Jeremiah 31:33d – Regeneration in Intimate Experience

33 But this is the covenant that I will make with the house of Israel after those days, says the Lord: I will put My law in their minds, and write it on their hearts; and I will be their God… Jeremiah 31:33d, New King James Version

In his sermon "Elijah's Appeal to the Undecided," Spurgeon reflects on a differing conviction from that of his father and grandfather, in this case on infant baptism. I love them and revere them," he testifies. "Yet it is no reason why I should imitate them!"

Such as the fork in the road we come to buy the sovereignty of God in Jeremiah 31:33. God has traced in the preceding verse His ways with the forefathers of the audience he forecasts. He has been faithful both parentally and intimately. They have been faithless. God takes them through this history that they might know His ways, His heart.

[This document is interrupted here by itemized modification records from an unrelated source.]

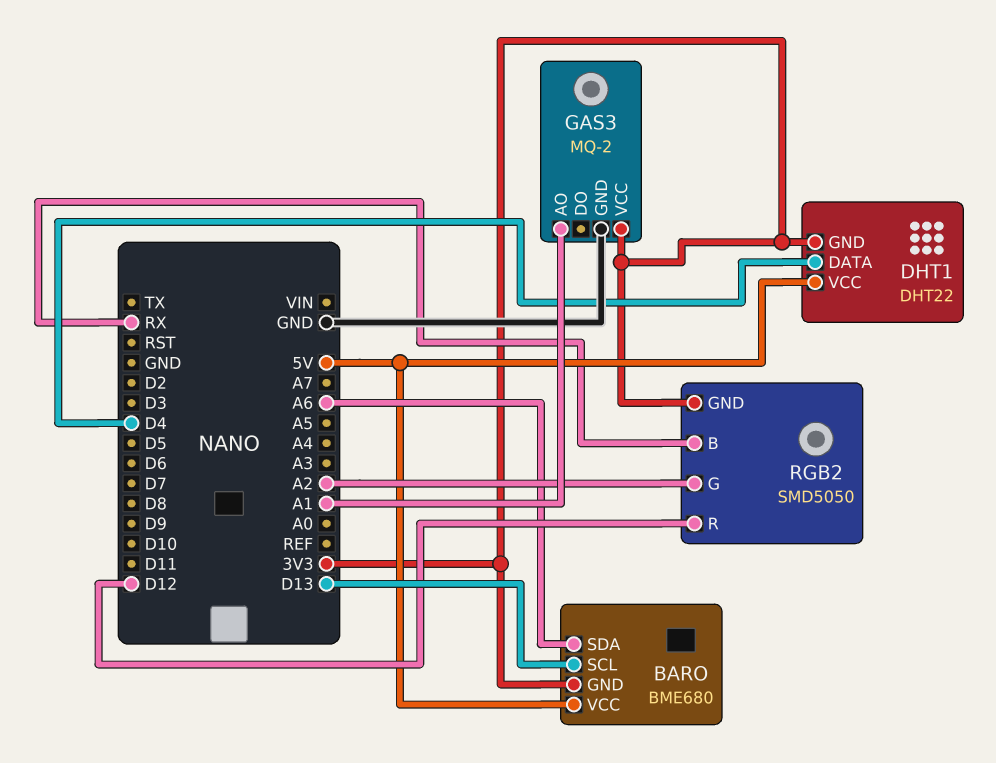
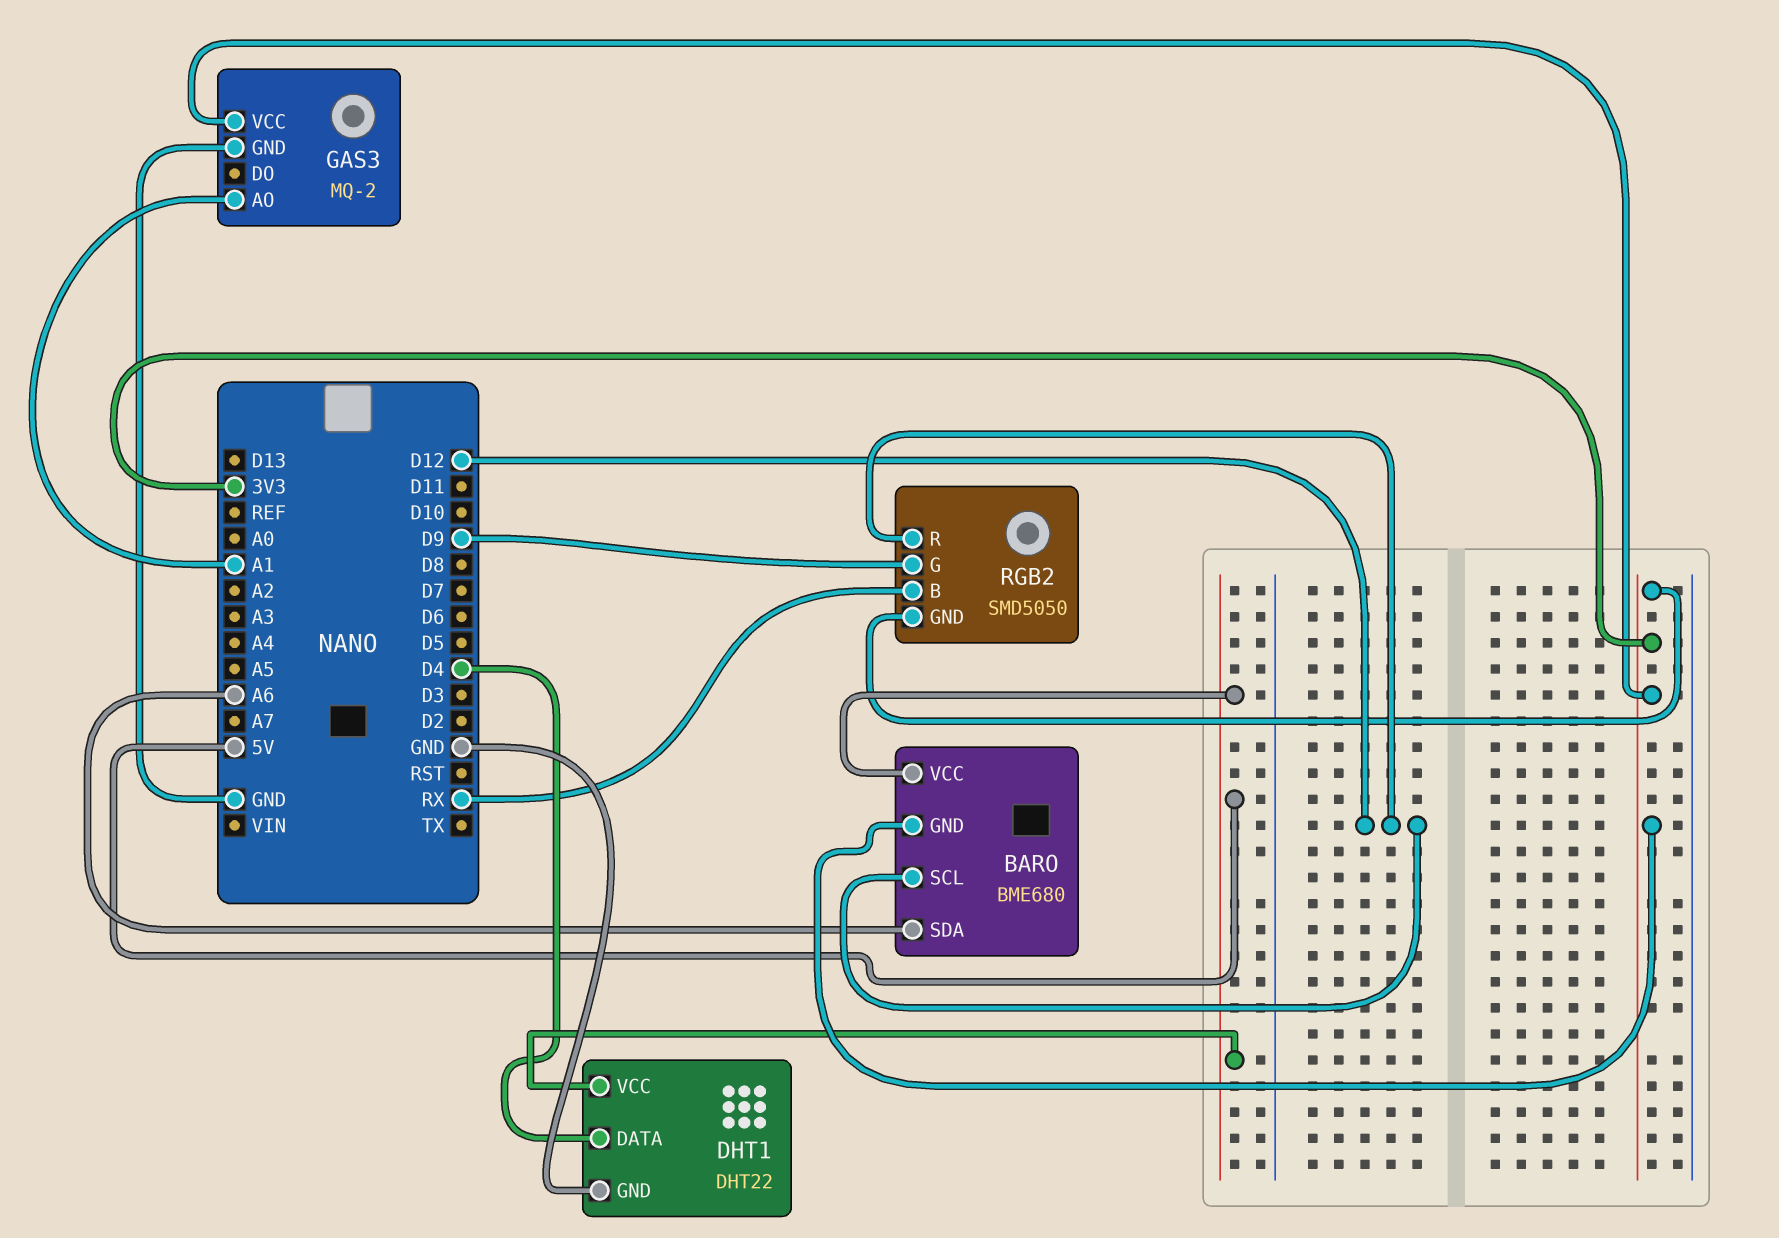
BARO pin SCL: D13 -> D12
DHT1 pin GND: 3V3 -> GND
RGB2 pin G: A2 -> D9

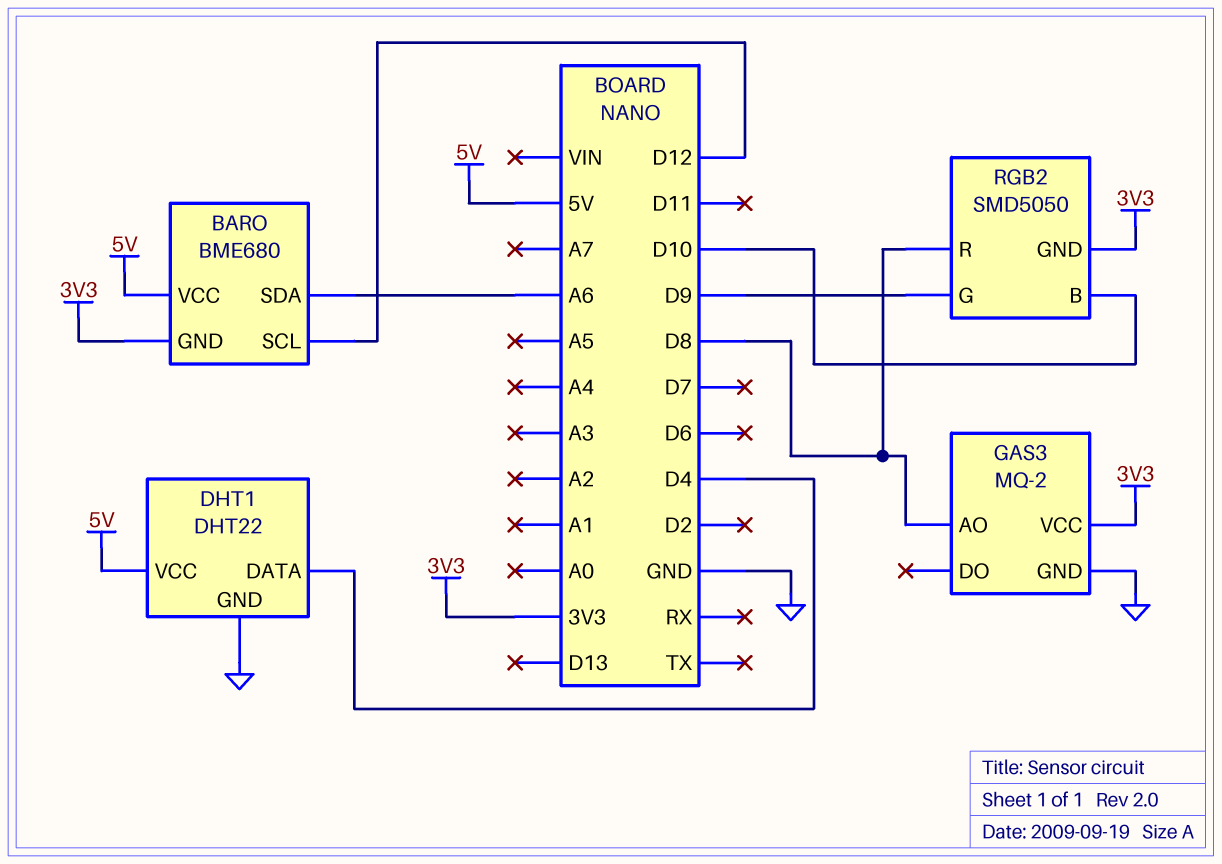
GAS3 pin AO: A1 -> D8
RGB2 pin B: RX -> D10
RGB2 pin R: D12 -> D8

Yet THEIR hearts, He says He will make new. Their minds He says He will renew. They will perceive and receive His Word, described overall as His Law differently, not as a fearsome, unapproachable standard but as an indication in all its particulars of His character, the character He is working out in them, a likeness He is faithful to complete.

Do we take our cues, Spirit-indwelt Christian, from this new nature, or from the familiar words and motions of yesterday and yesteryear? It takes, brothers and sisters, a reflective discipline, a healthy suspicion of habit, to make room for the expression of Christ the new Adam in place of the groans of the old, doomed Adam. That new nature, bold as its imposition is to take down the strongholds of the flesh in thinking and practice, it operates by subtle whispers from the Spirit of Christ, meek and lowly, His yoke gentle and light.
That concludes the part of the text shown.